Naast basketbalspeler is Arie trainer geworden van het eerst herenteam van de Lions; hij woonde weliswaar nog in Amsterdam, maar de basketbalwereld is klein en contact met de Landsmeerse club had hij al snel. “Later, in 1997, ben ik bij de Lions begonnen als trainer van een meisjesjuniorenteam”, vertelt hij. “Een goed team, waarmee wij we Nederlands kampioen zijn geworden. Amstelveen en Landsmeer gaven in die tijd de toon aan en het kampioenschap ging tussen ons. Daarna verhuisde ik naar Landsmeer en heb ik de oudere jeugd getraind. Bij het trainen van jeugd gaat het om het aanleren van zoals ik dan noem de fundamentals.
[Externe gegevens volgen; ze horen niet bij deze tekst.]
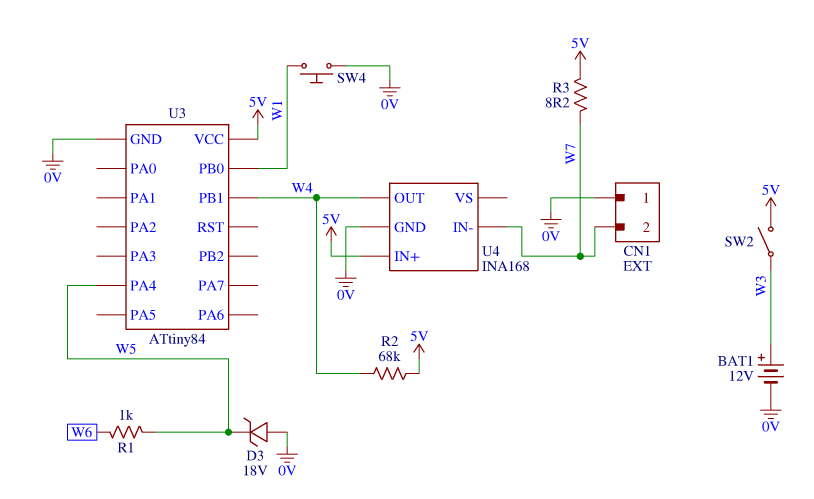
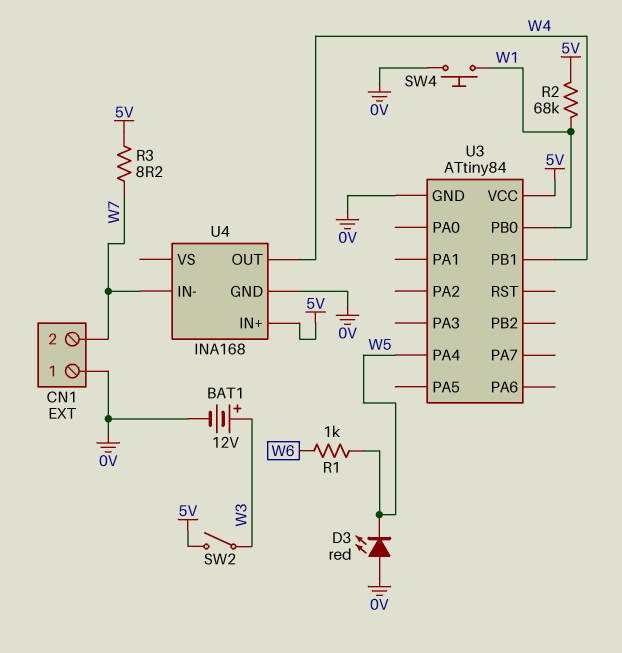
D3: zener 18V (A 0V, K W5) -> LED red (A 0V, K W5)
R2: 68k (5V, W4) -> 68k (5V, W1)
De basis. Dribbelen, passen en gooien. Je moet kunnen dribbelen zonder naar de bal te kijken, zodat je om je heen de vrije speler kunt zoeken. Later komt er meer tactiek bij kijken. Ik was in die tijd heel fanatiek, wilde meedoen voor het kampioenschap. Maar we bleven steken in de middenmoot. Andere teams hadden meer talent en daar viel moeilijk mee te concurreren. Ik wilde er een schepje bovenop doen, maar de groep wilde juist een stapje terug; de meisjes zaten op een leeftijd dat je andere interesses krijgt.” 
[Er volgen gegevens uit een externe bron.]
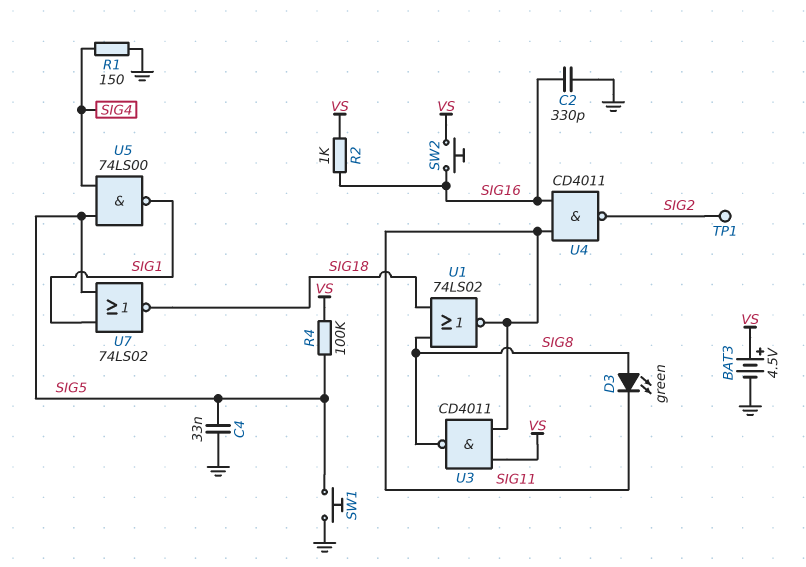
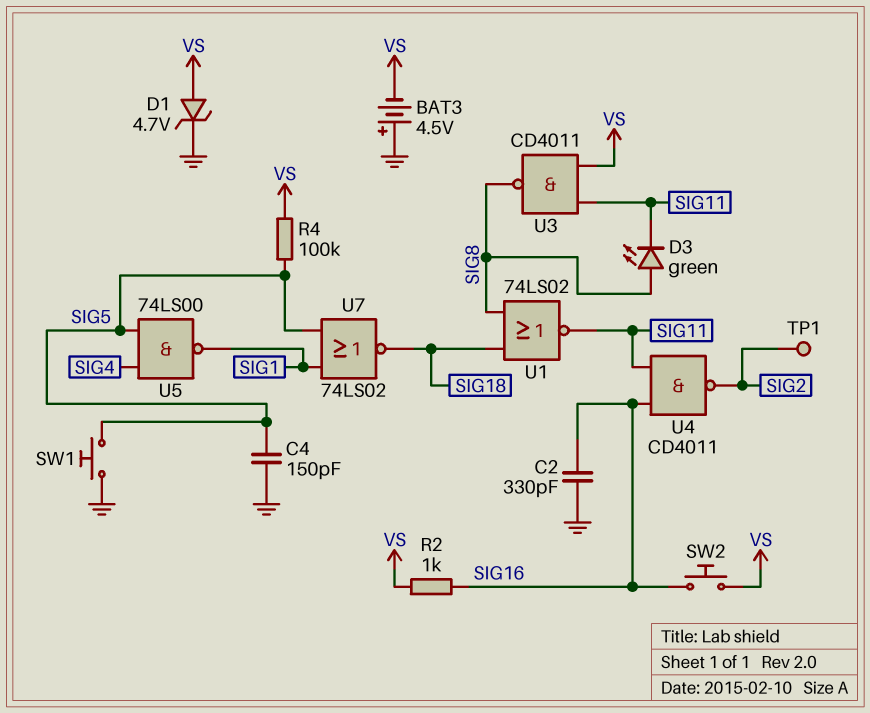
BAT3: 4.5V (plus VS, minus GND) -> 4.5V (plus GND, minus VS)
C4: 33nF (GND, SIG5) -> 150pF (GND, SIG5)
D1: none -> zener 4.7V (A VS, K GND)
R1: 150 (GND, SIG4) -> none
Magneet voor talentvolle spelers

Alle begrip, maar Arie Gorissen kon zich hier niet mee vereenzelvigen. Hij verhuisde naar Apollo, dé basketbalclub van Amsterdam en een magneet voor talentvolle spelers. “Lions-coach Laki Lakner werd daar trainer en vroeg mij als assistent. Helaas brak toen de coronacrisis uit. Spelen zonder publiek, elke training beginnen met een test, zo’n ding in je neus, en individueel trainen. Een rare gewaarwording. Ben je eindelijk op het allerhoogste niveau, krijg je dat. Laki Lakner stopte en er kwam een nieuwe trainer. Met mij is daarover niet gecommuniceerd; men dacht kennelijk dat ik ook zou stoppen. Toch ben ik daar weggegaan.” 

‘Corona heeft me aan het denken gezet’

De coronaproblematiek heeft Nederland weinig goeds gebracht. Hoewel, in het geval van Arie Gorissen is dat niet helemaal waar. “Corona heeft me aan het denken gezet. Ik ben me er bewust van geworden dat er meer is dan alleen basketbal. Ik was trainer, supporter van mijn zoon, scheidsrechter... bijna elke avond was ik bij de club. Ouders dachten dat ik hier in dienst was. Ik heb meer tijd voor mezelf genomen.” 

Volmondig ja

Maar zijn geliefde sport helemaal loslaten, dat nooit. En dus zei Arie volmondig ja toen hij in december vorig jaar werd benaderd om de coach van het tweede damesteam op te volgen. “Een leuke, talentvolle groep. Ik ben er bovendien minder tijd aan kwijt. Twee keer in de week trainen en ik heb een back up. We spelen op het één na hoogste niveau, maar het is wel een moeilijk seizoen. Vanwege blessures, maar ook omdat het team uit drie groepen bestaat: een vaste kern, spelers die uit het eerste team komen en minuten moeten maken én jongeren die doorstromen. En af en toe sta ik in overleg ook speelsters af aan het eerste team. Dat is het lot van een tweede team. Eigenlijk zijn we een opleidingsteam, maar in de competitie komen we wel uit tegen eerste teams. Maar zoals het nu gaat past het precies in het voor mij ideale plaatje. Het klopt. En ook nu probeer ik het beste uit het team te halen.’’ 

Het bevalt Arie Gorissen, die zelf nog steeds basketbalt, allemaal uitstekend. Met name is hij blij onderdeel te zijn van een mooie club. “Landslake Lions heeft altijd goede trainers gehad, vandaar het hoge niveau. Er staat een goede organisatie, de zaken worden hier altijd prima geregeld, en we hebben een mooie hal met een sportkantine. Laatst moest ik elders een wedstrijd fluiten. Was na afloop de kantine dicht. Dat is hier ondenkbaar.”